Covid, Campanella: “Tra i giovani gravi disagi psicologici, sempre più famiglie chiedono un aiuto”

“Abbiamo chiamate quotidiane di persone che ci chiedono come affrontare le difficoltà psicologiche: attacchi di panico, ragazzi che non vogliono andare a scuola, che si chiudono e non vogliono uscire dalle loro stanze, che diventano dipendenti dalle tecnologie e dei social network dove passano gran parte del loro tempo. La situazione è allarmante”.

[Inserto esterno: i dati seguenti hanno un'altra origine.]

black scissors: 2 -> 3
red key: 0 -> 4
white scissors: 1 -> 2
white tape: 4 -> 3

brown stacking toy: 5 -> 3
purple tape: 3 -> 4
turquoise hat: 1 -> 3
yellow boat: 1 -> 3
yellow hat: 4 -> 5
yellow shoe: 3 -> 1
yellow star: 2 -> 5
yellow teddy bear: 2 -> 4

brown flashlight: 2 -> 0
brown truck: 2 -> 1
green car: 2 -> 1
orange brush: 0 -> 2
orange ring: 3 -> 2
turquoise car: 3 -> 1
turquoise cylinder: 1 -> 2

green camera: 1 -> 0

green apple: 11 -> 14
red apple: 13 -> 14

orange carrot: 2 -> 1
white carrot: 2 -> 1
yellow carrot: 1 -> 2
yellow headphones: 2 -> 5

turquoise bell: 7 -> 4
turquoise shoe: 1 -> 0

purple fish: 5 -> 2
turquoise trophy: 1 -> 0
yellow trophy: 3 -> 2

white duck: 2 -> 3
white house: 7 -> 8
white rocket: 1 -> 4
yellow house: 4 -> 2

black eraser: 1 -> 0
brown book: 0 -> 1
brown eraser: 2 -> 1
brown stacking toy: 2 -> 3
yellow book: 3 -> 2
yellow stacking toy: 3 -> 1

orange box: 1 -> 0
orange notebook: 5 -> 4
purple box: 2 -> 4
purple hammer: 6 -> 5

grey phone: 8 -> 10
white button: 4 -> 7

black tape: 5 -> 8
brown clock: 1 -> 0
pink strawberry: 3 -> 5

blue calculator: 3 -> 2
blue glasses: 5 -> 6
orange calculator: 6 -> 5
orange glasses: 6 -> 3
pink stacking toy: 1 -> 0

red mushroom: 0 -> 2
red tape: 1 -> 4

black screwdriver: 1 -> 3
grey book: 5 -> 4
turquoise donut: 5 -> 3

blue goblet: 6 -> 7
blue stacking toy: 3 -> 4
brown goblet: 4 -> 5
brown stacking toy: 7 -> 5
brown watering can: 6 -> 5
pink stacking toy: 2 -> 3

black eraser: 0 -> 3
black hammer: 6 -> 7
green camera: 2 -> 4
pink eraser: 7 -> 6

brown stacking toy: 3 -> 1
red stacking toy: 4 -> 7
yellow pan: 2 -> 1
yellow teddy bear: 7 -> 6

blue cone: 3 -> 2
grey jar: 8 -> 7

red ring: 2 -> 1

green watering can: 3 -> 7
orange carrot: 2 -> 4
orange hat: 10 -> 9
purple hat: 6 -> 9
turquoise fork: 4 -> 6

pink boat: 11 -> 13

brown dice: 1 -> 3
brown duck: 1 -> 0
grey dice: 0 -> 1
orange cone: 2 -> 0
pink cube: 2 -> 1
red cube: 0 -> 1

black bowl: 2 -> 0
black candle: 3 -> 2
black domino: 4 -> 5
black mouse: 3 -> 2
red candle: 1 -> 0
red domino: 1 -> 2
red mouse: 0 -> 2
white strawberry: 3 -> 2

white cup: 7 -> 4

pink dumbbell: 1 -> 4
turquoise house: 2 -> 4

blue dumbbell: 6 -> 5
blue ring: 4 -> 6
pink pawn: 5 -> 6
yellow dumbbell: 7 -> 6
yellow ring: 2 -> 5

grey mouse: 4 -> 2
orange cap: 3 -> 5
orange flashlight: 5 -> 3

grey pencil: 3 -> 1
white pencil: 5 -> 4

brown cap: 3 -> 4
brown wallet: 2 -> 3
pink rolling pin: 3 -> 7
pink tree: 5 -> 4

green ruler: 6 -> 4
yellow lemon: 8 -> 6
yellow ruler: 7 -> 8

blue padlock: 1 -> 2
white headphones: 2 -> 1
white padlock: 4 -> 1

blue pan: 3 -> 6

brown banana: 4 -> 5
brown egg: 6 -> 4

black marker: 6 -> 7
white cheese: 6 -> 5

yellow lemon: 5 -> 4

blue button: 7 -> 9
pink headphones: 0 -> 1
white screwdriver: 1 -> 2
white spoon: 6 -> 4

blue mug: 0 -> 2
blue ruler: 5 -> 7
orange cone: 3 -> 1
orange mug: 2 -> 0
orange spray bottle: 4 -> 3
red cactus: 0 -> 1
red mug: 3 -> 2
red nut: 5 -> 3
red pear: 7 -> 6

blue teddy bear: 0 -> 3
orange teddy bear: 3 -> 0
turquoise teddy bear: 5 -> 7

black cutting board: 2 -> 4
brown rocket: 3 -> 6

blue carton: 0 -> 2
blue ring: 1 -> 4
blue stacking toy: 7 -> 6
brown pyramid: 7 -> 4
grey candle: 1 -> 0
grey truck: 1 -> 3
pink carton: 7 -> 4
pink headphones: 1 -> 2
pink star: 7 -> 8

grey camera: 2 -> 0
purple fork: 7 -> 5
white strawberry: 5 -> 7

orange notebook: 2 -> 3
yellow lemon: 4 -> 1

Il quadro lo ha delineato Valentina Campanella, responsabile del Centro Dedalo – Sos Dislessia ed ospite della diretta di Siena News. La struttura è specializzata  nella diagnosi e nel trattamento dei disturbi specifici dell’apprendimento fornendo anche supporto alle famiglie e ai ragazzi. “Prima casi del genere c’erano, ma avevano una cadenza più sporadica- prosegue Campanella-. Ora invece accade molto più spesso e ci sono famiglie che ci chiedono di intervenire subito, addirittura per l’ora dopo, perché non sanno come gestire i ragazzi”. Per loro “diventa tutto di difficile gestione, anche perché hanno a che fare con dei ragazzi e non con dei bambini”, prosegue Campanella. “Il momento è drammatico per tutti, un aspetto che è emerso è quello della mancanza di socializzazione. La scuola è la prima finestra di vita sociale, la sua mancanza si è sentita da tutti soprattutto negli adolescenti – continua-. Sempre più ragazzi si chiudono in casa. Riceviamo tantissime chiamate per richieste d’aiuto e le famiglie non sanno più che fare”.

La didattica a distanza “c’ha fatto capire che l’insegnamento può essere rivoluzionato, ma non possiamo dire che fa del bene ai bambini”, dice la responsabile del Centro Dedalo. “Ci sono anche bambini iperattivi. Pensate come è difficile farli rimanere davanti a un monitor per qualche ora al giorno. Molti necessitano di una didattica versatile, inviare informazioni solo tramite un monitor è penalizzante”.

In questa emergenza pandemica il Centro Dedalo si è mosso subito. “Lo abbiamo fatto per tutelare i ragazzi. Ci siamo resi conto di quanto gli manca la scuola, hanno bisogno di confrontarsi con i loro coetanei”.